= Uroš Lajovic =

Slovenian conductor

Uroš Lajovic is a Slovenian conductor and professor. He has served as guest conductor, permanent conductor, artistic director and artistic advisor at numerous prominent European orchestras. He is professor emeritus at the University of Music and Performing Arts Vienna.

==Career==

Uroš Lajovic, born on July 4, 1944, in Slovenia studied composition and conducting in his home town Ljubljana. In the years 1975 to 1979 he was the chief conductor of the RTV Chamber Orchestra. After having studied with Prof. Bruno Maderna at Mozarteum in Salzburg he continued at Hochschule für Musik und darstellende Kunst in Vienna, Austria with Prof. Hans Swarowsky in whose class Lajovic received a master's degree with honors.
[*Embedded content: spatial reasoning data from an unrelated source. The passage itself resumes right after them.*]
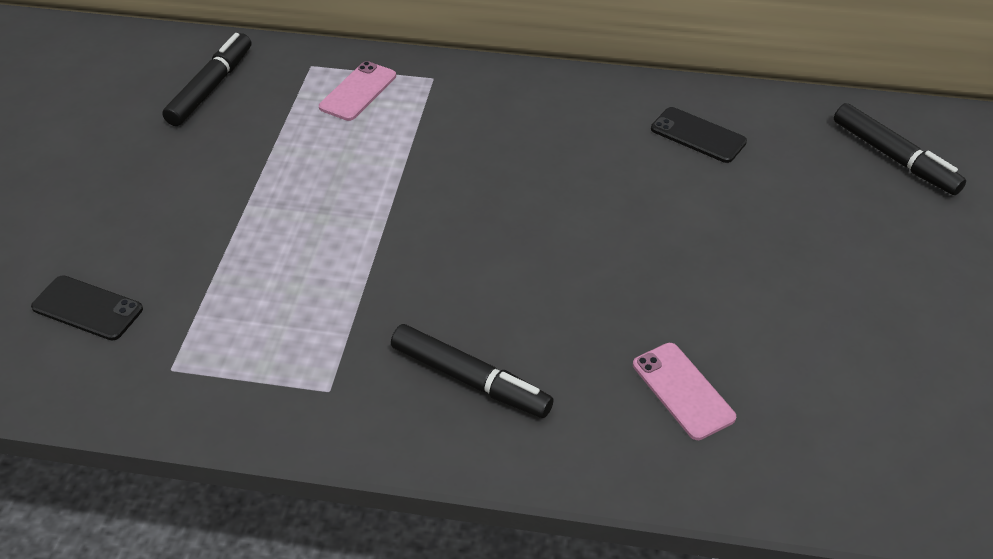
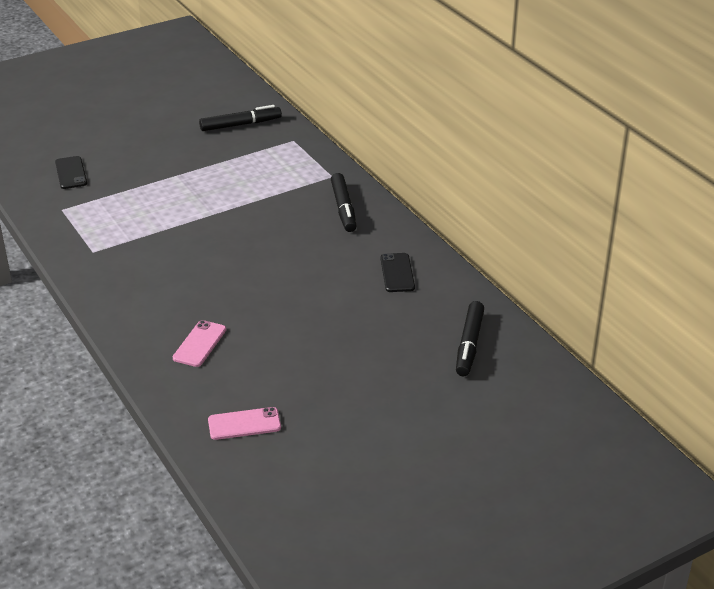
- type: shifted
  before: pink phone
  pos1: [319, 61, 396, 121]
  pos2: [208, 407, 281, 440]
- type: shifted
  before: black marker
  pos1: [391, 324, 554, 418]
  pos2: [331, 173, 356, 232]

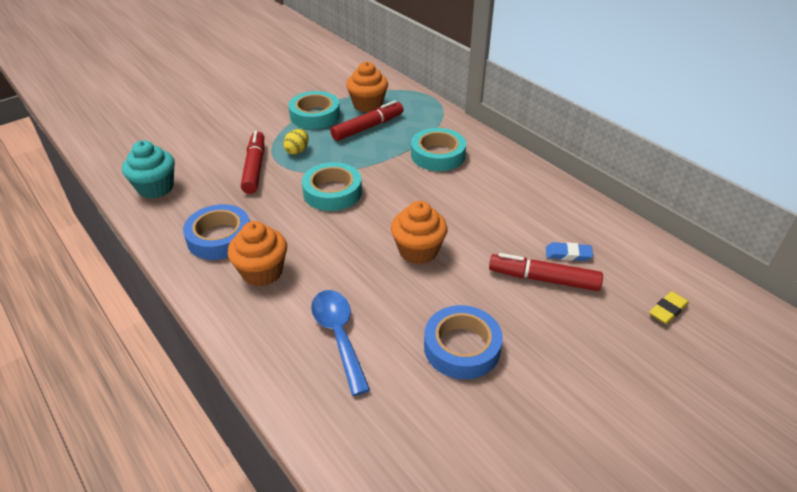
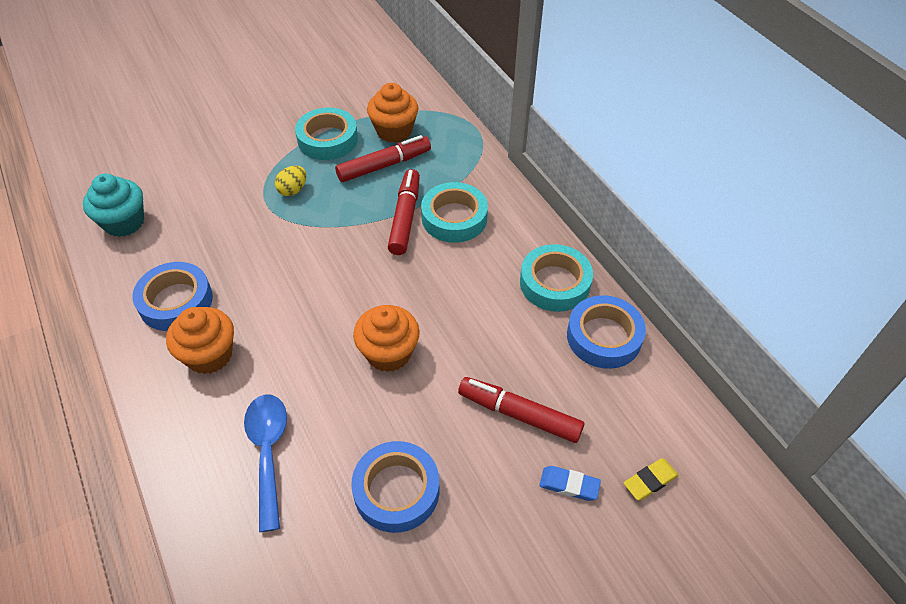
- type: shifted
  before: red marker
  pos1: [241, 131, 264, 194]
  pos2: [388, 169, 420, 255]
- type: shifted
  before: turquoise tape
  pos1: [302, 162, 362, 211]
  pos2: [520, 244, 593, 312]
- type: shifted
  before: blue eraser
  pos1: [546, 242, 593, 261]
  pos2: [539, 466, 601, 501]
- type: new
  after: blue tape
  pos2: [567, 295, 646, 369]

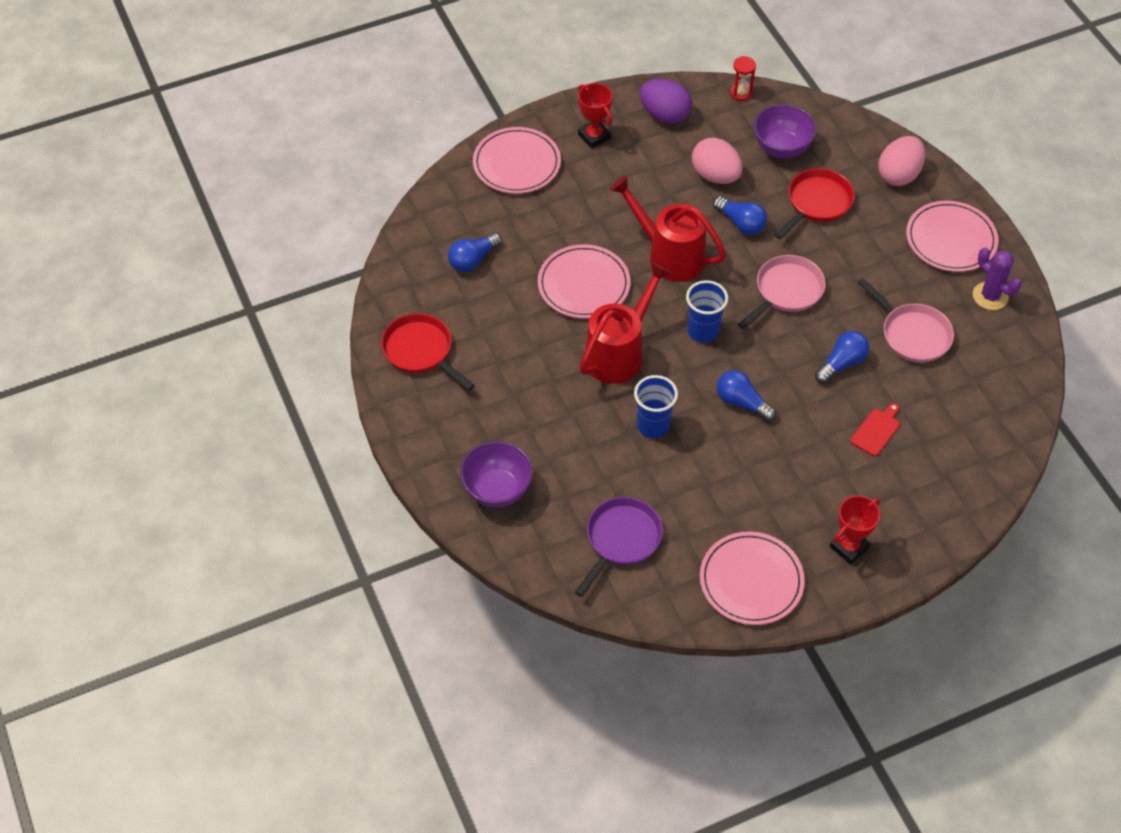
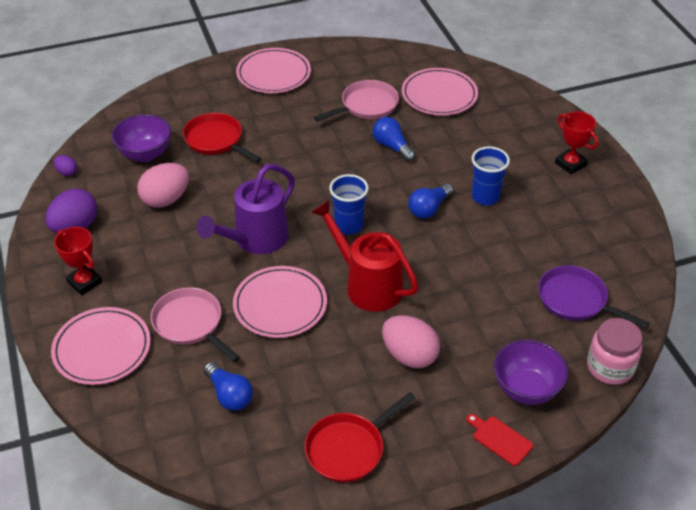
- type: swapped
  before: red hourglass
  after: purple egg
  pos1: [730, 56, 756, 101]
  pos2: [54, 155, 77, 176]
- type: rotated
  before: red trophy
  pos1: [578, 83, 613, 148]
  pos2: [54, 227, 102, 295]
  turn: 75
- type: shifted
  before: pink egg
  pos1: [878, 136, 925, 186]
  pos2: [382, 315, 440, 369]
- type: repainted
  before: red watering can
  after: purple watering can
  pos1: [610, 175, 726, 282]
  pos2: [196, 164, 295, 254]
- type: gone
  before: blue light bulb
  pos1: [713, 196, 767, 235]
- type: gone
  before: purple cactus
  pos1: [973, 247, 1022, 310]
- type: shifted
  before: pink pan
  pos1: [738, 255, 826, 329]
  pos2: [151, 287, 240, 362]
- type: shifted
  before: blue cup
  pos1: [634, 375, 678, 438]
  pos2: [471, 146, 510, 206]
- type: shifted
  before: red cutting board
  pos1: [850, 403, 900, 456]
  pos2: [466, 414, 533, 466]
- type: shifted
  before: pink plate
  pos1: [700, 532, 805, 625]
  pos2: [402, 68, 478, 116]
- type: new
  after: pink jar
  pos2: [587, 318, 642, 385]

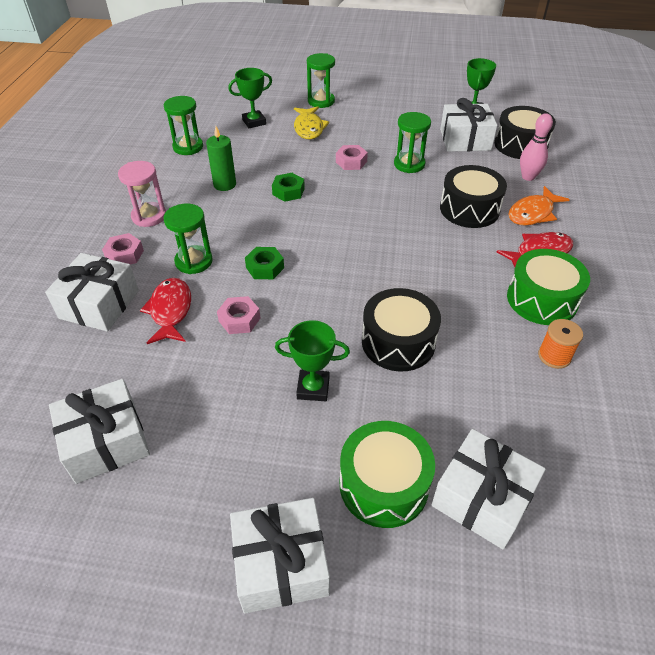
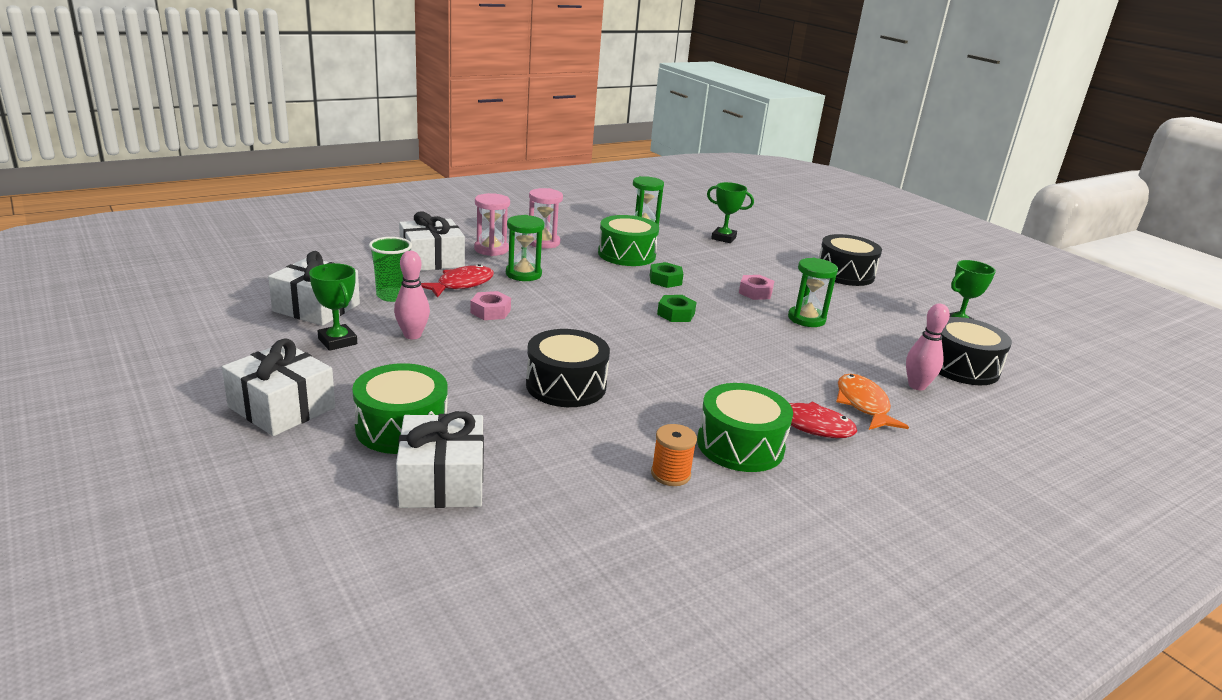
- type: gone
  before: green hourglass
  pos1: [307, 53, 335, 108]
- type: gone
  before: white gift
  pos1: [440, 98, 497, 152]
- type: gone
  before: yellow fish
  pos1: [294, 106, 329, 140]
- type: swapped
  before: green candle
  after: green drum
  pos1: [206, 126, 236, 191]
  pos2: [598, 215, 659, 266]
- type: shifted
  before: black drum
  pos1: [440, 165, 507, 228]
  pos2: [819, 234, 882, 286]
- type: rotated
  before: orange fish
  pos1: [508, 186, 570, 226]
  pos2: [836, 374, 909, 430]
  turn: 75
- type: swapped
  before: pink nut
  after: pink hourglass
  pos1: [102, 233, 144, 264]
  pos2: [474, 193, 510, 256]
- type: shifted
  before: green nut
  pos1: [245, 247, 284, 279]
  pos2: [657, 295, 697, 322]
- type: shifted
  before: green trophy
  pos1: [275, 320, 350, 401]
  pos2: [309, 263, 357, 351]
- type: new
  after: green cup
  pos2: [369, 237, 412, 302]
- type: new
  after: pink bowling pin
  pos2: [394, 251, 430, 339]

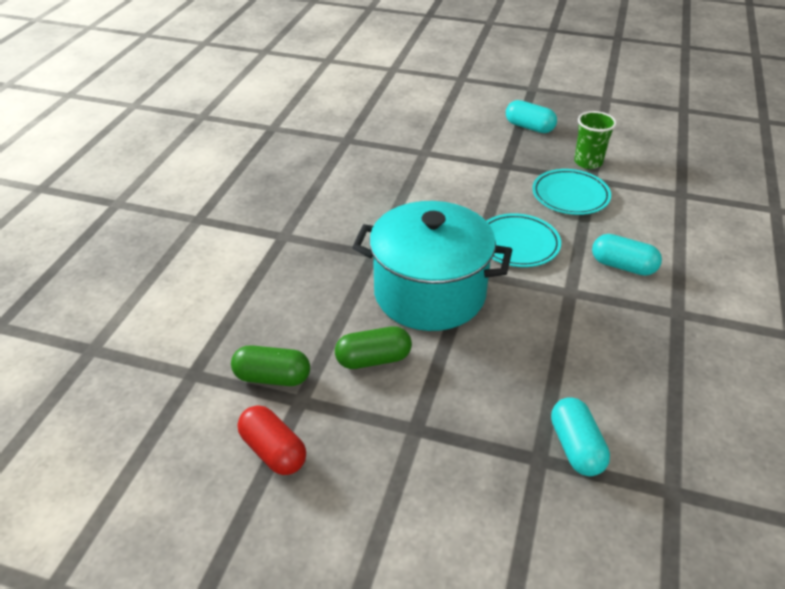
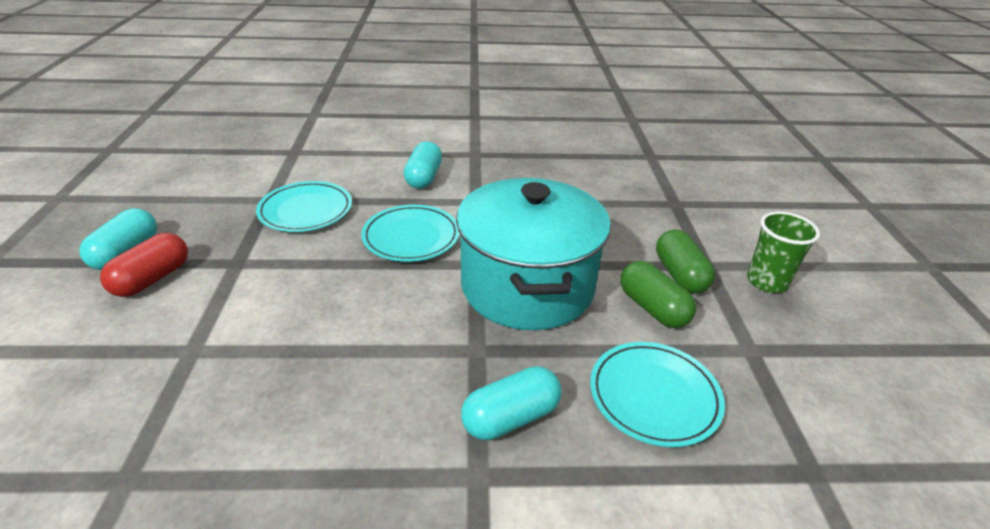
- type: shifted
  before: green cup
  pos1: [574, 111, 617, 169]
  pos2: [747, 211, 820, 293]
- type: shifted
  before: green capsule
  pos1: [231, 345, 310, 386]
  pos2: [656, 229, 715, 294]
- type: shifted
  before: turquoise capsule
  pos1: [551, 397, 610, 476]
  pos2: [461, 366, 562, 440]
- type: shifted
  before: red capsule
  pos1: [238, 405, 306, 475]
  pos2: [100, 233, 188, 297]
- type: new
  after: turquoise plate
  pos2: [590, 342, 725, 447]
At first he was the principal conductor of the Slovenian Philharmonic, a position he held until 1991, and of the Zagreb Symphony Orchestra in Croatia. He also conducted the RTV Slovenia Symphony Orchestra. In 1988, Lajovic established the Chamber Orchestra Slovenicum which was active until 2001. Very soon after, he achieved international acclaim by conducting in major orchestras all over the world. Since then, Uroš Lajovic has been guest conductor, permanent conductor, artistic director and artistic advisor of numerous prominent European musical institutions. Between 2001–06 he was the chief conductor of the Belgrade Philharmonic.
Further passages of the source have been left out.